Ça fait un petit moment que je tourne autour du pot, que je cherche comment présenter la chose.
Je me suis d'abord dit que je pouvais commencer comme ça, par la description d'une marche à plusieurs. On se tient par la main, ou par les yeux, ou par une idée qui rassemble. On s'associe, on s'acoquine, on s'allie. Et puis on prend conscience un beau jour que quelque chose s'est mis en place, quelque chose que l'on n’a pas vu venir, que l'on n’a même pas cherché, et qui fait du bien. Oui, comme un groupe, une sorte de tribu. On en prend d'autant plus conscience lorsque l'on croise d'autres gens. Tiens c'est curieux, ils sont si différents. C'est qu'ils font partie d'autres groupes, d'autres alliances, ou que sont des solitaires. Les regards se croisent, des propos s'échangent poliment, mais chacun reste derrière son mur de verre, cette vitre qui sépare ceux qui ne sont pas ensemble, ceux qui ne sont pas liés, bref ceux qui ne se connaissent pas.
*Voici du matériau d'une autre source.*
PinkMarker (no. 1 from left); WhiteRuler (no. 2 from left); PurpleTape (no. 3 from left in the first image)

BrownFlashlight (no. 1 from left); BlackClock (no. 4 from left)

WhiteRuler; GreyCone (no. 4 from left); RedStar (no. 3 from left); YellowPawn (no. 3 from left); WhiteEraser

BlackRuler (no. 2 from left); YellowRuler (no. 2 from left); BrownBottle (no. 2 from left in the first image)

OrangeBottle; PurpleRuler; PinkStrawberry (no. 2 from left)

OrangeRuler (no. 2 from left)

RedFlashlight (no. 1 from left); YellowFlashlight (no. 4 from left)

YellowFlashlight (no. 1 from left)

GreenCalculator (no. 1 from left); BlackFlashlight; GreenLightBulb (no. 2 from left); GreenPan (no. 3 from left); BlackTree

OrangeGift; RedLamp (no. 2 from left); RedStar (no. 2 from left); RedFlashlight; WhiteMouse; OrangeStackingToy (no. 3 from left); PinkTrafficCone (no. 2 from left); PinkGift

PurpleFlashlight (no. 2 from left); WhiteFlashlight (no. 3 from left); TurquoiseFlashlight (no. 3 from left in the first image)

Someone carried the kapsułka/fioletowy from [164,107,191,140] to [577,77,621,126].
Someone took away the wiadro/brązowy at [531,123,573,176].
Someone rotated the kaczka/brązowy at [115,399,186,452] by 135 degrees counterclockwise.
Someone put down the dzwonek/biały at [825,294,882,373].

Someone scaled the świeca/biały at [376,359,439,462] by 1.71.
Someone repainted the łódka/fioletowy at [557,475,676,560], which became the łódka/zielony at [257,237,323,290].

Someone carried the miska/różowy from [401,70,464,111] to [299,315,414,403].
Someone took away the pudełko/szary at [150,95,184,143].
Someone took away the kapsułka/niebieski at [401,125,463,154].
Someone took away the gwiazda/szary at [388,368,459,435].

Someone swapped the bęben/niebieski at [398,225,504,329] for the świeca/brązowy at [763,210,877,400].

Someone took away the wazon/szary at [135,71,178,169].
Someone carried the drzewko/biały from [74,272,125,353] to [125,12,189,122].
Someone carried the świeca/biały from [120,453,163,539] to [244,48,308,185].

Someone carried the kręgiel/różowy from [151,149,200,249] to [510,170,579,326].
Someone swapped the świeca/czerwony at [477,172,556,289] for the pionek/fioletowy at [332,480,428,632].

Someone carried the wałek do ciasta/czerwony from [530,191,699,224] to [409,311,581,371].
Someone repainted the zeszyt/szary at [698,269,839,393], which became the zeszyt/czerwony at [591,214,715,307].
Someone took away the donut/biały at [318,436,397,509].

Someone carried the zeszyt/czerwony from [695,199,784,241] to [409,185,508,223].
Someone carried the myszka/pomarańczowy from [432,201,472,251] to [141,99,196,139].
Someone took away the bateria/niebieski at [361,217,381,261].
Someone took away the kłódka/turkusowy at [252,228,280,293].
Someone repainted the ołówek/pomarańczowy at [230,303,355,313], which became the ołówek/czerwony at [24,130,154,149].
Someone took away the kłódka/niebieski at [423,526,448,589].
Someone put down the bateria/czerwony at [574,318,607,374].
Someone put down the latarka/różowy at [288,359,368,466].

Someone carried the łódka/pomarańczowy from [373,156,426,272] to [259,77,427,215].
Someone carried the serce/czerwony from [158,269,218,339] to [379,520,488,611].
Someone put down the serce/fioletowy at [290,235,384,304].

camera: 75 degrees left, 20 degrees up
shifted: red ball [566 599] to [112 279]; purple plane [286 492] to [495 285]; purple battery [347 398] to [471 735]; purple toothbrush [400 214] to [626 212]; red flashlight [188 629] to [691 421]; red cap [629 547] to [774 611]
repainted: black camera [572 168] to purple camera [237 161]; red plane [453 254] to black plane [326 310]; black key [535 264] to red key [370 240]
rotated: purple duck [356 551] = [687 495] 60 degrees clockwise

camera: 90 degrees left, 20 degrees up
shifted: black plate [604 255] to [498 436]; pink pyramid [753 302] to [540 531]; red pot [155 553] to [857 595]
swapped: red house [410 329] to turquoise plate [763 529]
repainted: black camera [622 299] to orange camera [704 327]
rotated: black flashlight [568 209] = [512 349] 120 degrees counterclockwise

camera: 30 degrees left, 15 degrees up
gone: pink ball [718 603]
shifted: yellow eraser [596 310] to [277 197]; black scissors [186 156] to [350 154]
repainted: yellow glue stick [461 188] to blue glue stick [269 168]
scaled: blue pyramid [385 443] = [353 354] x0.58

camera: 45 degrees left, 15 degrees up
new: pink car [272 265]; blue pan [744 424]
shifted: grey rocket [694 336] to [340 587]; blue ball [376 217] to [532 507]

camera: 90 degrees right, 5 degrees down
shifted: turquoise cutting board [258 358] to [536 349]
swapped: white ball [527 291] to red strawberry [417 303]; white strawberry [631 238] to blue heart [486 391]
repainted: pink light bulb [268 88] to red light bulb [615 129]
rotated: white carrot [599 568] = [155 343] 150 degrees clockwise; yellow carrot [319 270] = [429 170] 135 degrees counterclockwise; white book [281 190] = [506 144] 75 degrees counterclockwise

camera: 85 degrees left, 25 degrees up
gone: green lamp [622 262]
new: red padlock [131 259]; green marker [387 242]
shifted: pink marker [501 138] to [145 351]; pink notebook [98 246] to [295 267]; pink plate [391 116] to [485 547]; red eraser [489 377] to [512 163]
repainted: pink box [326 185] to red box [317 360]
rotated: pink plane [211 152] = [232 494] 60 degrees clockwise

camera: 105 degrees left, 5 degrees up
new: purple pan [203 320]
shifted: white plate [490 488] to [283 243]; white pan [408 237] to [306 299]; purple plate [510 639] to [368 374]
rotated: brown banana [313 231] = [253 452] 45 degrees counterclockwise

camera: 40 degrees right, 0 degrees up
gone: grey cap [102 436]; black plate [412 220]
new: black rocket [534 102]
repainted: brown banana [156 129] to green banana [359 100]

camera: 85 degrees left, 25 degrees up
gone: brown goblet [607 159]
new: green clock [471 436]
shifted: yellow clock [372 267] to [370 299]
Puis, je me suis dit que je pouvais tout aussi bien imaginer que les uns et les autres ne s'accompagnent que de temps en temps. Que les groupes ne se font qu'au gré des circonstances, mais se recomposent sans cesse. Sans jamais rien de définitif, sans engagement. Simplement dans l'instant. Ensemble dans l'instant. Dans une communion temporaire qui n'existe justement parce qu'elle n'est que temporaire, qu'elle ne prend pas d'espace dans le futur, qu'elle n'hypothèque aucune ressource, aucune illusion, qu'elle nous laisse libre de nos choix ou de notre refus de choisir. Rien ne dure de toutes façons, sauf peut-être les sentiments profonds, ceux qui soutiennent la vie à bout de bras depuis la nuit des temps, mais pas les autres, pas ceux de tous les jours. Pas ceux-là.
Alors, j'ai senti que ces vitres que j'imaginais d'abord, ces visages que je voyais comme glisser derrière, intouchables, étrangers, presque interdits, ne sont peut-être que les reflets de nos propres expressions, de nos propres doutes, de nos propres espoirs. Que nous sommes tous semblables, identiques dans l'instant, et que ces gens, derrière ce miroir, derrière cette frontière supposée, nous respirent, nous touchent, nous comprennent. Le rapprochement est évident, implicite.
Je me dis qu'à cet instant aussi, tous nous sommes derrière nos pensées, derrière nos vies, toutes différentes, toutes personnelles. Faire ceci, lire ces quelques lignes en passant. Mais à ce même instant, exactement, nous sommes ici. Sans s'en rendre compte. Juste à cet instant. Et ce qu'il se passera dans une seconde n'a pas d'importance.